[Drawing change detection data]

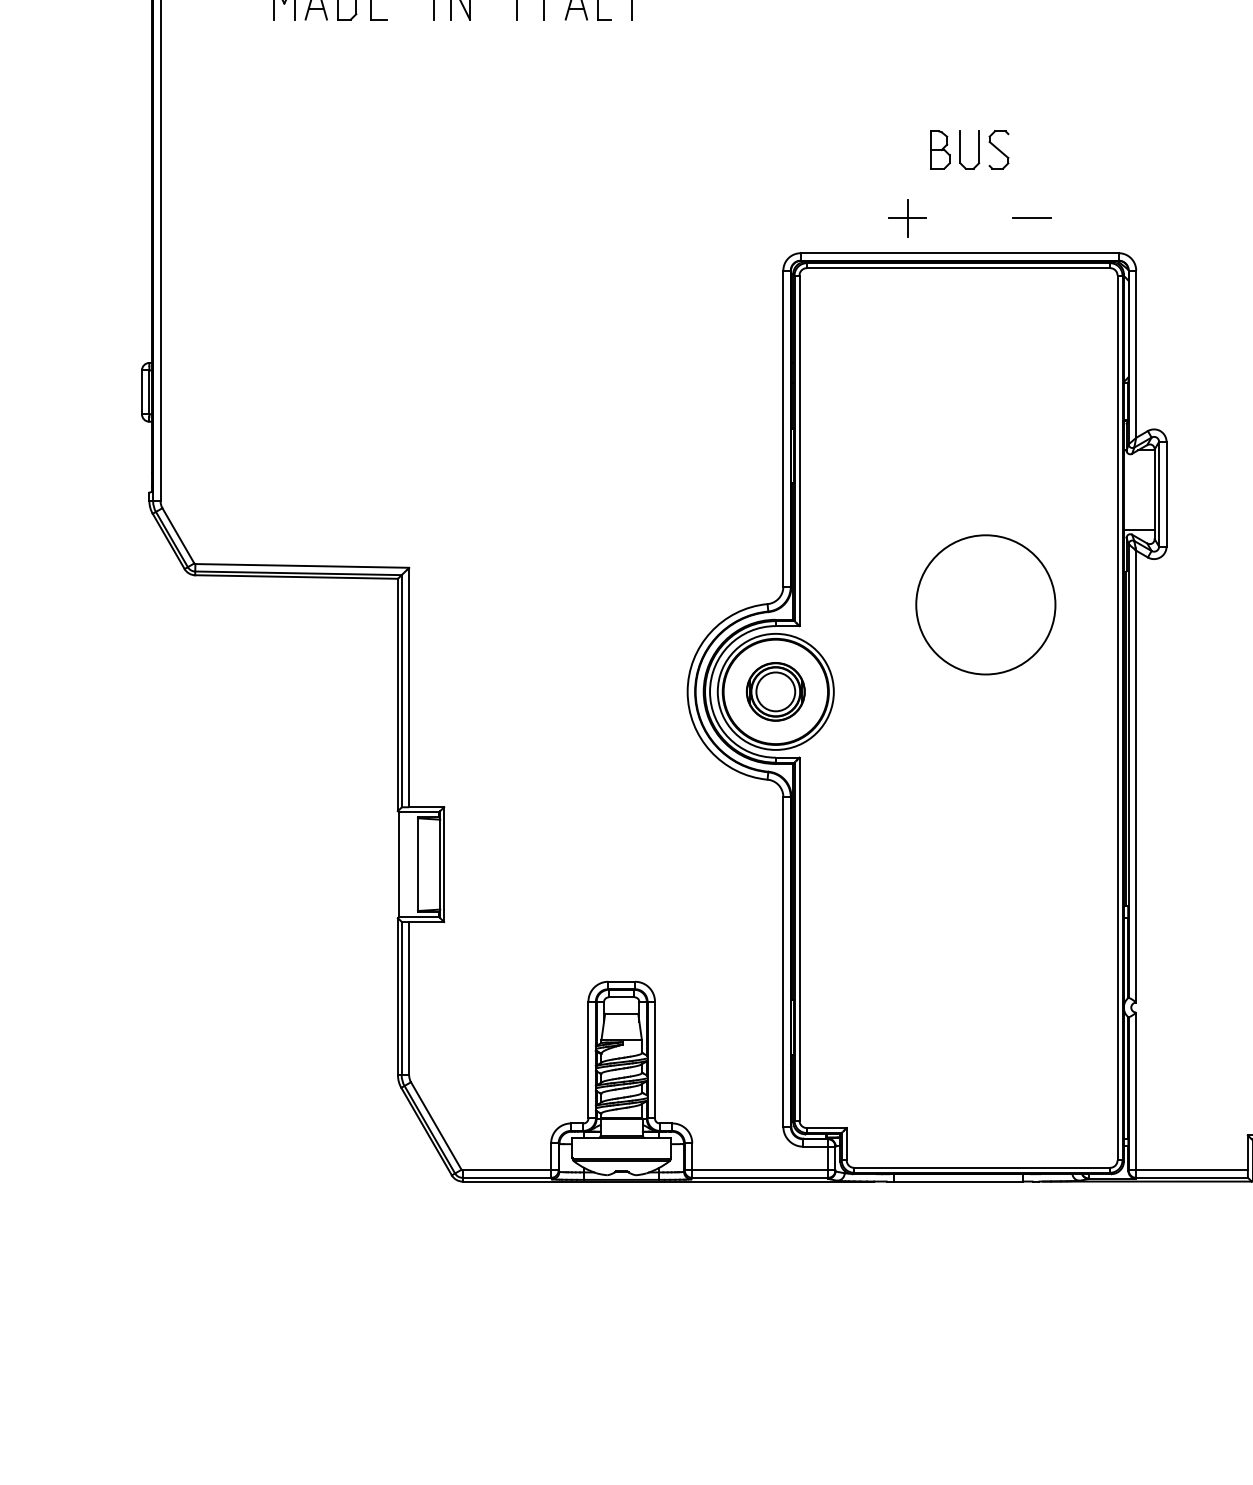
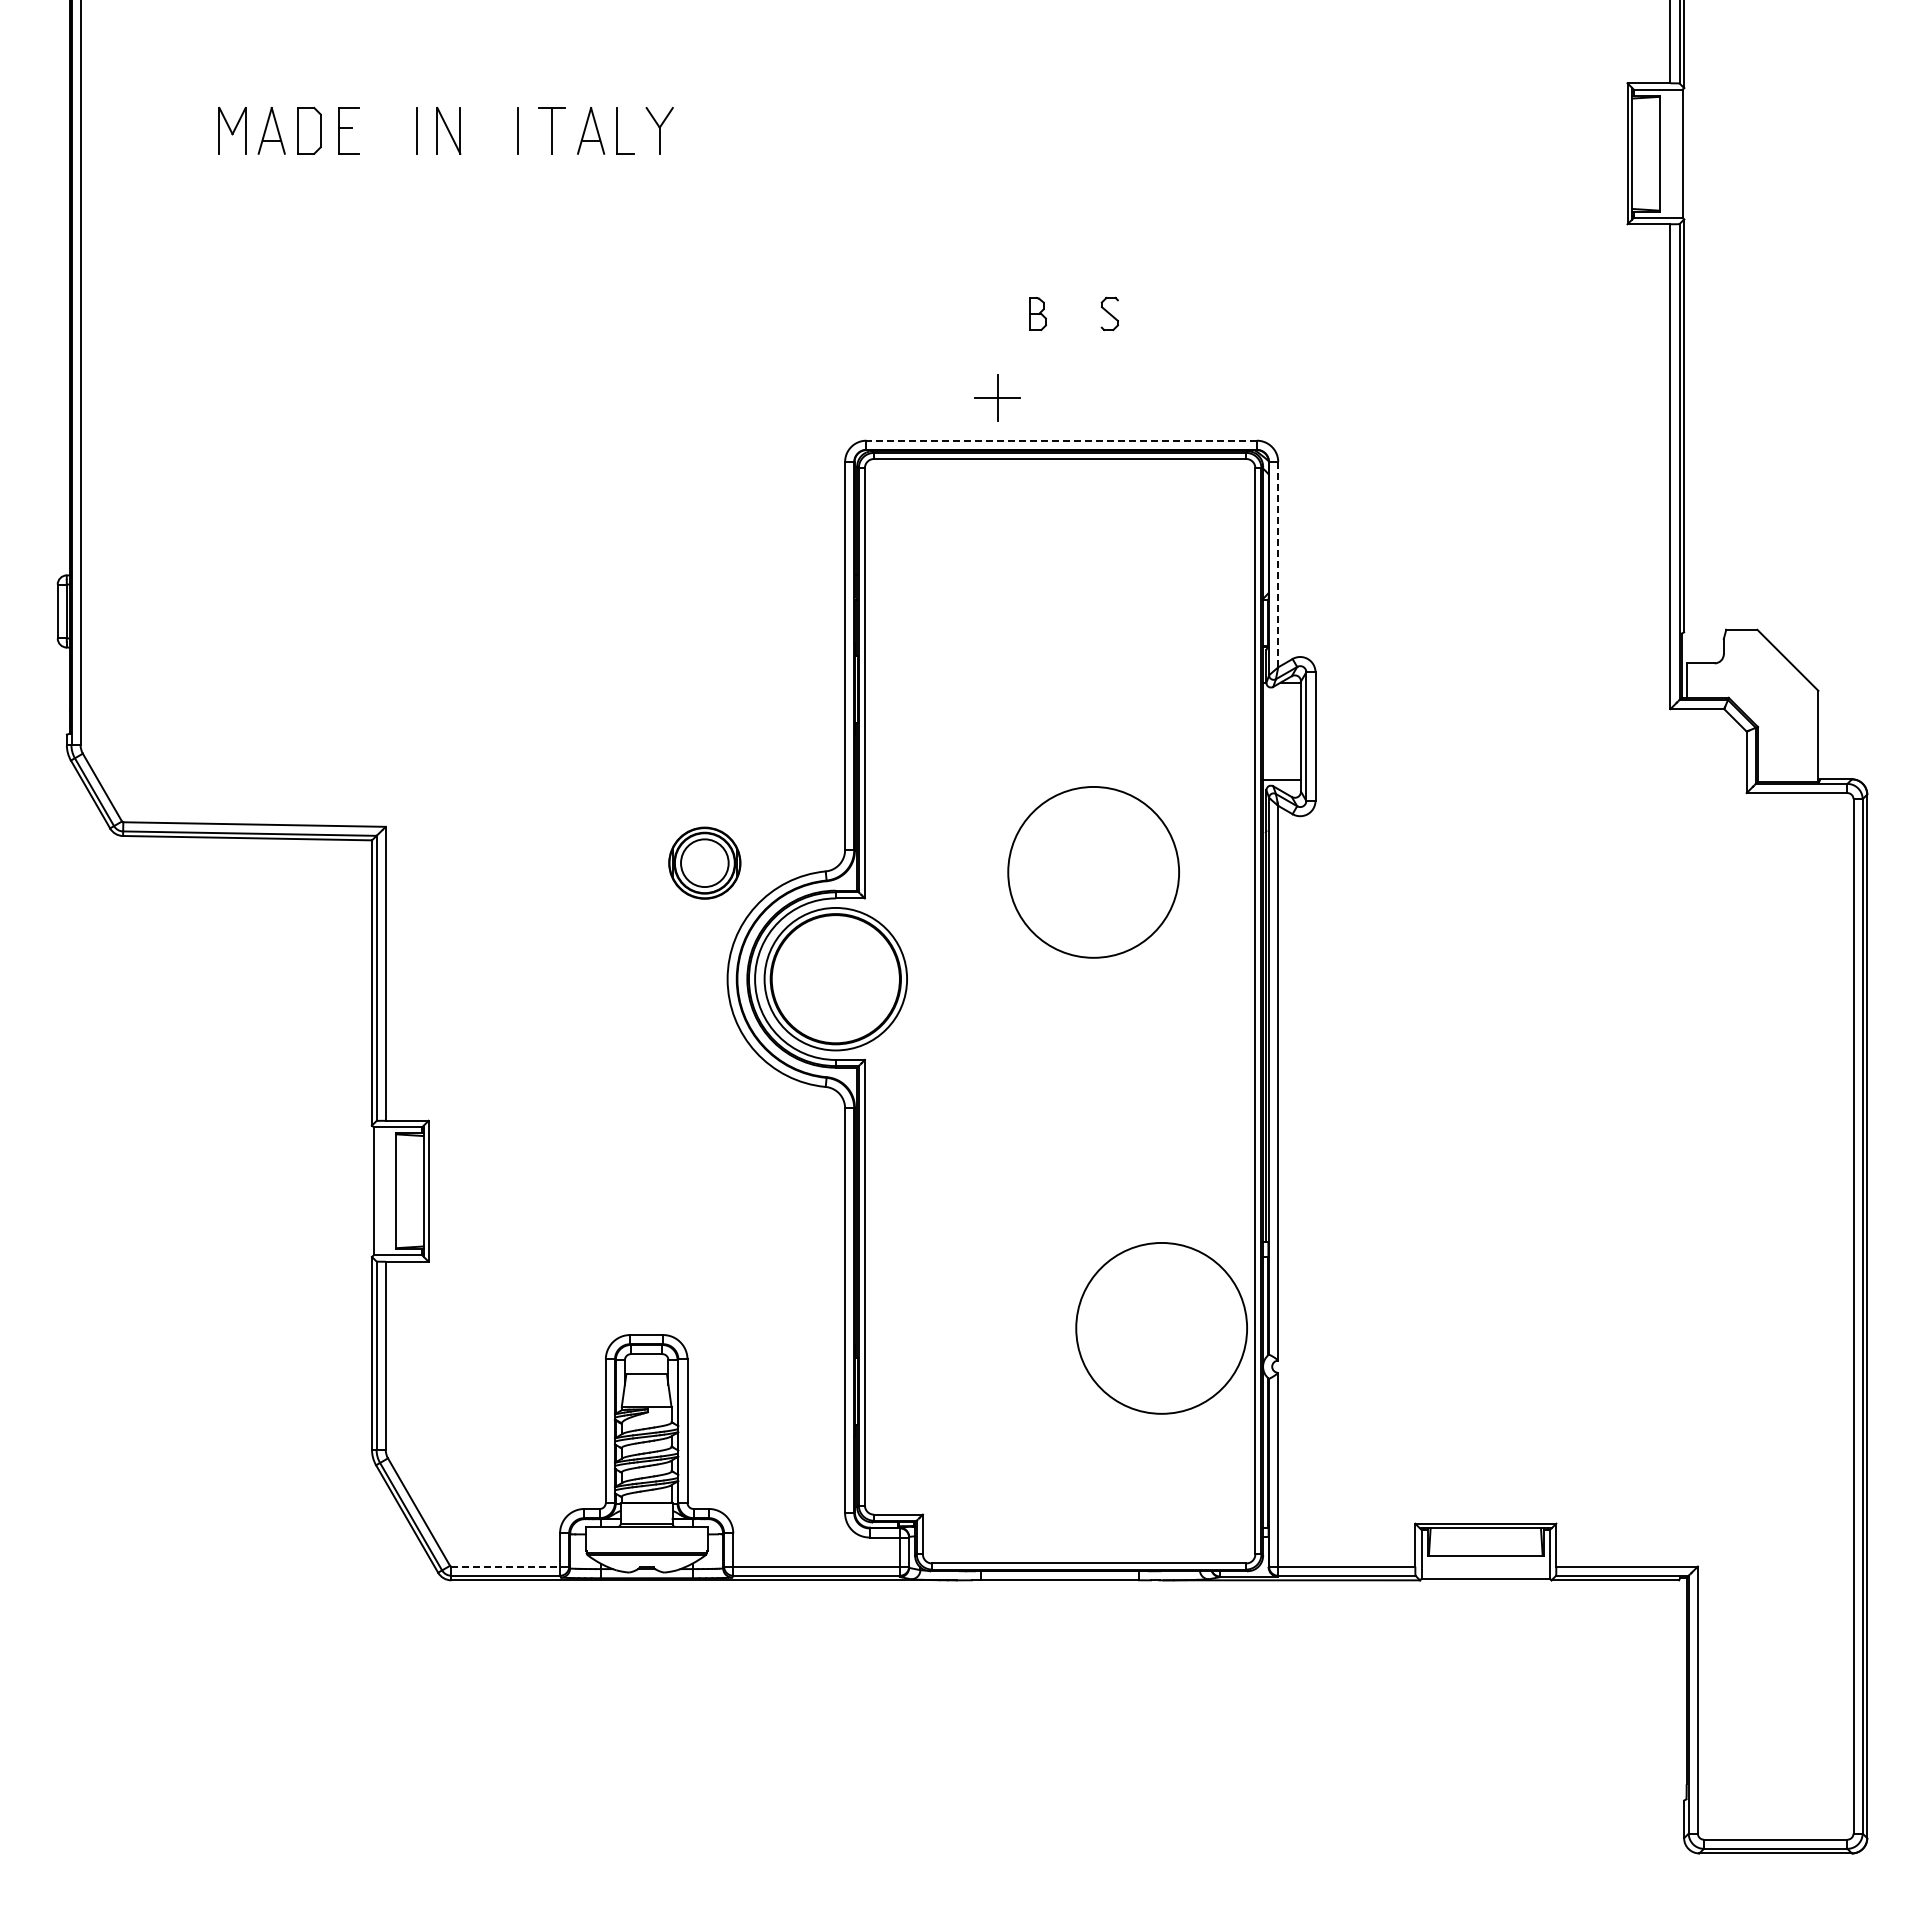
part: (940, 149) -> (1037, 313), size x0.7
part: (960, 149) -> (1062, 313), removed
part: (998, 149) -> (1109, 313), size x0.7
line: (1032, 218) -> (1150, 397), removed
line: (959, 253) -> (1061, 440), solid -> dashed
line: (1136, 354) -> (1278, 564), solid -> dashed
part: (775, 691) -> (704, 862), moved
circle: (1041, 976) -> (1161, 1328), added
line: (510, 1170) -> (510, 1566), solid -> dashed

TASK ITEM:
What you write should match, character for character, the lines from the one with "circle: (1041, 976) -> (1161, 1328), added" to the end of the data, both included.

TASK ANSWER:
circle: (1041, 976) -> (1161, 1328), added
line: (510, 1170) -> (510, 1566), solid -> dashed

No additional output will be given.